TAKE A DEEP BREATH AND LET IT OUT S-L-O-W-L-Y! 

    There is the Bible. There are the words and thoughts of God. The Bible makes numerous recommendations: instruct, direct, lead, show, rebuke, admonish, spank, encourage, correct. When appropriate. Obviously, spanking is not the only means mentioned in the Bible, so spanking is not always appropriate—but it is sometimes.

    And it is not all that simple. Having the words of the Bible does not mean that we can easily see how to apply its truth. We all need help. We can learn from those who have gone ahead of us. Patricia and I learned a lot from older couples whose children were like what we wanted ours to be like. We encourage you to ask for help, advice, and prayer.

    Following are a few Biblical principles that are clear:

    Build the context for discipline. That context is a loving relationship. LOVING YOUR KIDS WILL COVER A LOT OF MISTAKES.  If you have little or no relationship, if your kids don’t know that you love them, your discipline will be ineffective. By the way, you spell love T-I-M-E.
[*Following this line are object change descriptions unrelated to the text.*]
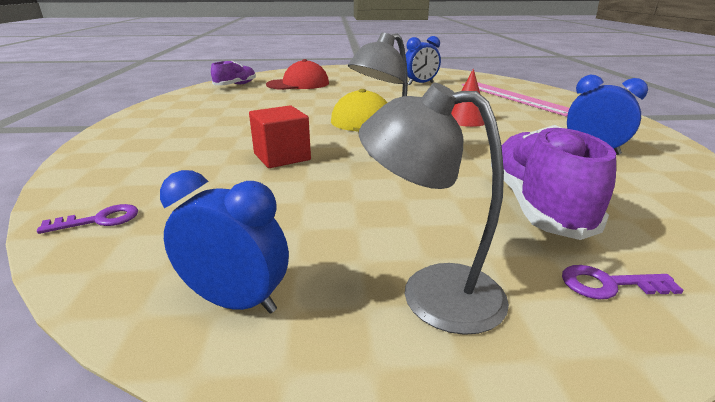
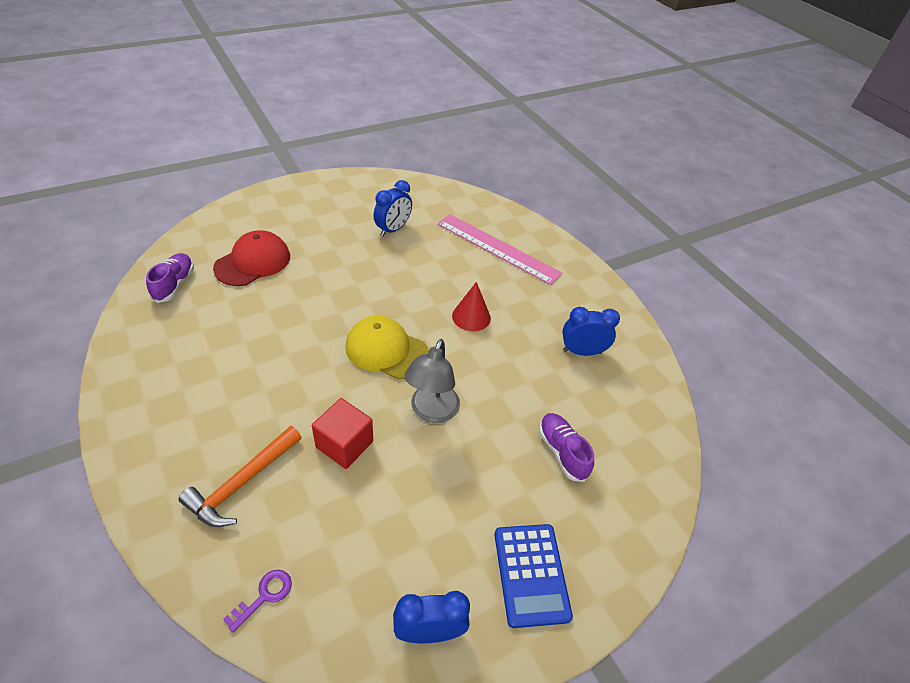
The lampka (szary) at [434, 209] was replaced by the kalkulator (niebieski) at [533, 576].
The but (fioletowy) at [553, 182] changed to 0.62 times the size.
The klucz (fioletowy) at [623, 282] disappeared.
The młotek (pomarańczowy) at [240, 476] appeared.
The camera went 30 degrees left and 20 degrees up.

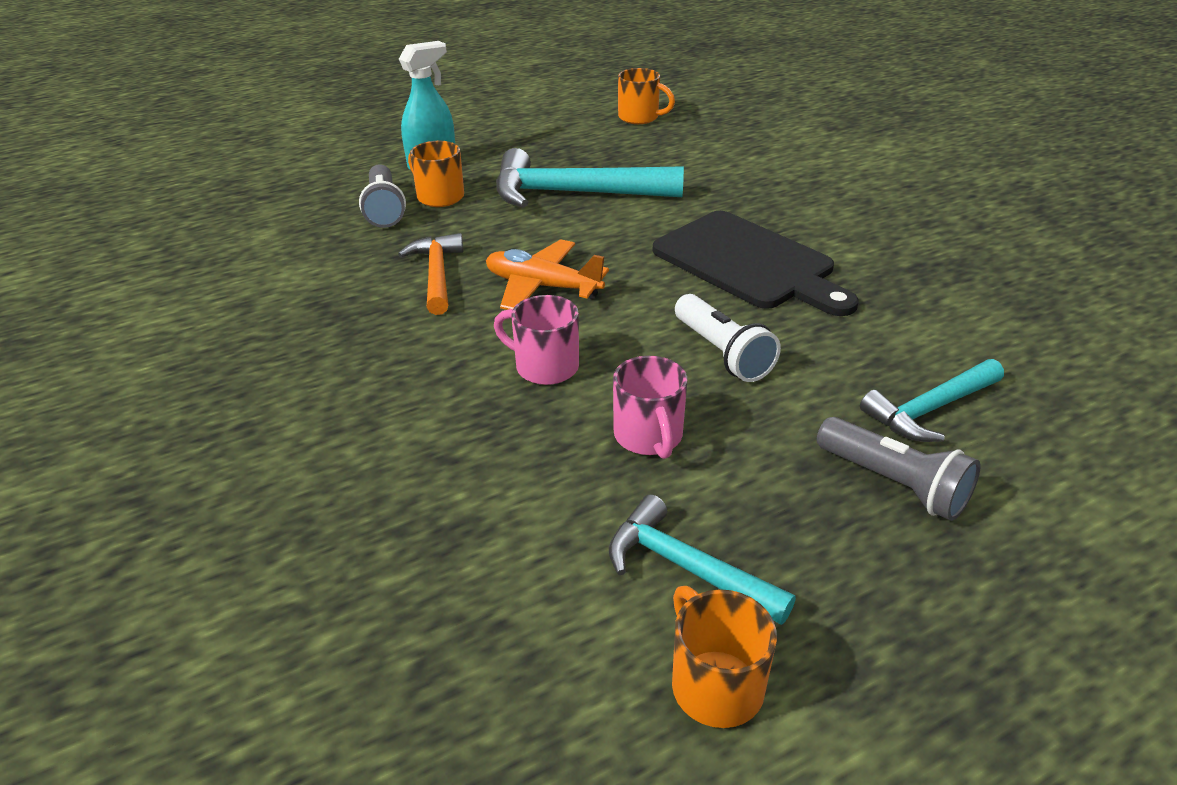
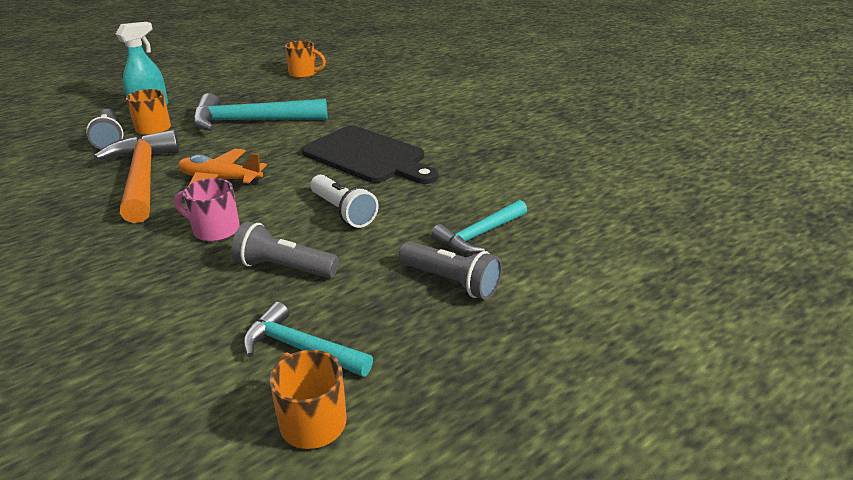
The młotek (pomarańczowy) at [430, 274] changed to 1.70 times the size.
The kubek (różowy) at [650, 407] was replaced by the latarka (szary) at [285, 250].
The camera went 10 degrees left and 5 degrees down.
    IT IS RIGHT THAT PARENTS DISCIPLINE THEIR KIDS. IT IS WRONG IF WE DON'T. We are not their buddies; we are their parents. God expects us to discipline them out of our love for them. To fail to discipline them is to fail to love them. The worst kind of discipline is none at all.

    DAD AND MOM MUST AGREE. Your kids cannot serve two masters. Go to your bedroom and discuss your disagreements until you can come out on the same page, for the sake of your children. Your family will work out the specifics differently than Patricia and I did. That's okay. Your methods will not be exactly like ours. That's okay. We don't have to agree with you, but you will have to agree with each other. This is a powerful key: Dad and Mom must agree.

ONE MORE VERY IMPORTANT THING. YOU WILL HAVE TO PRAY. Accept that fact. Ask God for help, on your knees, together. More than anyone else, He knows how to do this thing we call family. That’s the real secret. For God’s glory and purpose are best passed on at home, in the family. In your family.